Filomena fue un soplido violento. Los árboles partidos dejaron atrás corazones dolientes, como el Nuria y el de Inés. Ellas, que juntan alma y sustancia para permitir que la naturaleza hable y florezca entre sus dedos, se quedaron rotas como las arboledas rotas de la ciudad. Por eso, instintivamente, casi sin mirarse, supieron qué debían hacer: ambas recogieron ramas quebradas, cortezas arrancadas, arbustos desmembrados y las llevaron a un claro en el bosque. Allí comenzaron a transformar la desolación en belleza. Sobre una estructura silenciosa, las ramas caídas y las pieles vegetales despegadas comenzaron a convertirse en otra cosa, como en un ritual privado en el que dos seres conmovidos crean algo nuevo de entre la desolación. Lo de Nuria e Inés fue un árbol nuevo. Un árbol lleno de vida con el que invocar la fuerza del árbol primigenio, aquel del que todos venimos.

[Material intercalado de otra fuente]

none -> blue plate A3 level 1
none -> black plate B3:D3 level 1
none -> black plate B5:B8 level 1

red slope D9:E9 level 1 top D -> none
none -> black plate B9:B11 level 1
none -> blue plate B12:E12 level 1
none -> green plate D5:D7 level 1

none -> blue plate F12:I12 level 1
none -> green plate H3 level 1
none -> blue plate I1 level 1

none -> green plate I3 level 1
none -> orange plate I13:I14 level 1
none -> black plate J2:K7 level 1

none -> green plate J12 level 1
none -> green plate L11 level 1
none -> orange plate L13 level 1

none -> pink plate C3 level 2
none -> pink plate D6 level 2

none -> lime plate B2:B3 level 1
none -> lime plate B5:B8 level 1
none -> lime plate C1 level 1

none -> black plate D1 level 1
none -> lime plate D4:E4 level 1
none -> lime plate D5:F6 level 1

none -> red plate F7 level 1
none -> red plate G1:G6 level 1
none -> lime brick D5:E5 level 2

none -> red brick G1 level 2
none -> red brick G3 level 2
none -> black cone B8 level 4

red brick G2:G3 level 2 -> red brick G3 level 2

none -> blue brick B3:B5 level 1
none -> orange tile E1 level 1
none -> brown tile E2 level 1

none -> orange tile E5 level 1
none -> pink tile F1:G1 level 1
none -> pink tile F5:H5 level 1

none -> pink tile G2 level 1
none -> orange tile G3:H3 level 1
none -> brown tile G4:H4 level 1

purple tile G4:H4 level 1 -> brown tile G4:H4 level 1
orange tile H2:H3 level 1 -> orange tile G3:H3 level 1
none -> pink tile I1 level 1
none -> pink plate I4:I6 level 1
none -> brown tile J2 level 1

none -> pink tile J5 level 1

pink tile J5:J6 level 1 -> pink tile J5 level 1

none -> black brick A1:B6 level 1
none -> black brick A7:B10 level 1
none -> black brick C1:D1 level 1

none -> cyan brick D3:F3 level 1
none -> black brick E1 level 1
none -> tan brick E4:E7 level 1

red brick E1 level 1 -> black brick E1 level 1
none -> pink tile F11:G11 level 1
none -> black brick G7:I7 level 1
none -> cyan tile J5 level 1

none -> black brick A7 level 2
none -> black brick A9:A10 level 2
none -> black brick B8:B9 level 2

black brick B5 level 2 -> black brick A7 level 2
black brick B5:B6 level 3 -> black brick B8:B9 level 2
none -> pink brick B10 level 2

Nuria e Inés, Inés y Nuria. Dos que son muchas. Una energía única capaz de transformar la Filomena terrible en un simbólico tótem de leños. Un tótem sagrado que, como en las mejores leyendas, la muerte cobra vida y su tótem florecerá como un árbol de otoño: Una ofrenda de frutos y pétalos recogidas por la ciudad de Córdoba engalanará para siempre los leños del sacrificio. El rito se completa.
Y será en uno de esos patios cordobeses de agua palpitante y cal donde enraíce este nuevo árbol nacido de un temblor de mundo. Como en el jardín del paraíso, su sombra y su frescor serán eternos. Una instalación de espejos multiplicará las capas vegetales hasta hacer infinito el patio, en una ilusión de imágenes sucesivas de naturaleza reencarnada en naturaleza. Un jardín de vegetación y murmullo donde recordar la herencia hispanoárabe. Un lugar para recordar quiénes somos.
De nuevo, la intuición enorme de Nuria e Inés nos guía hasta lo hermoso, reverbera en el espacio e insufla vida en todas las direcciones. ¿Quién dijo que la primavera no podía ser eterna?.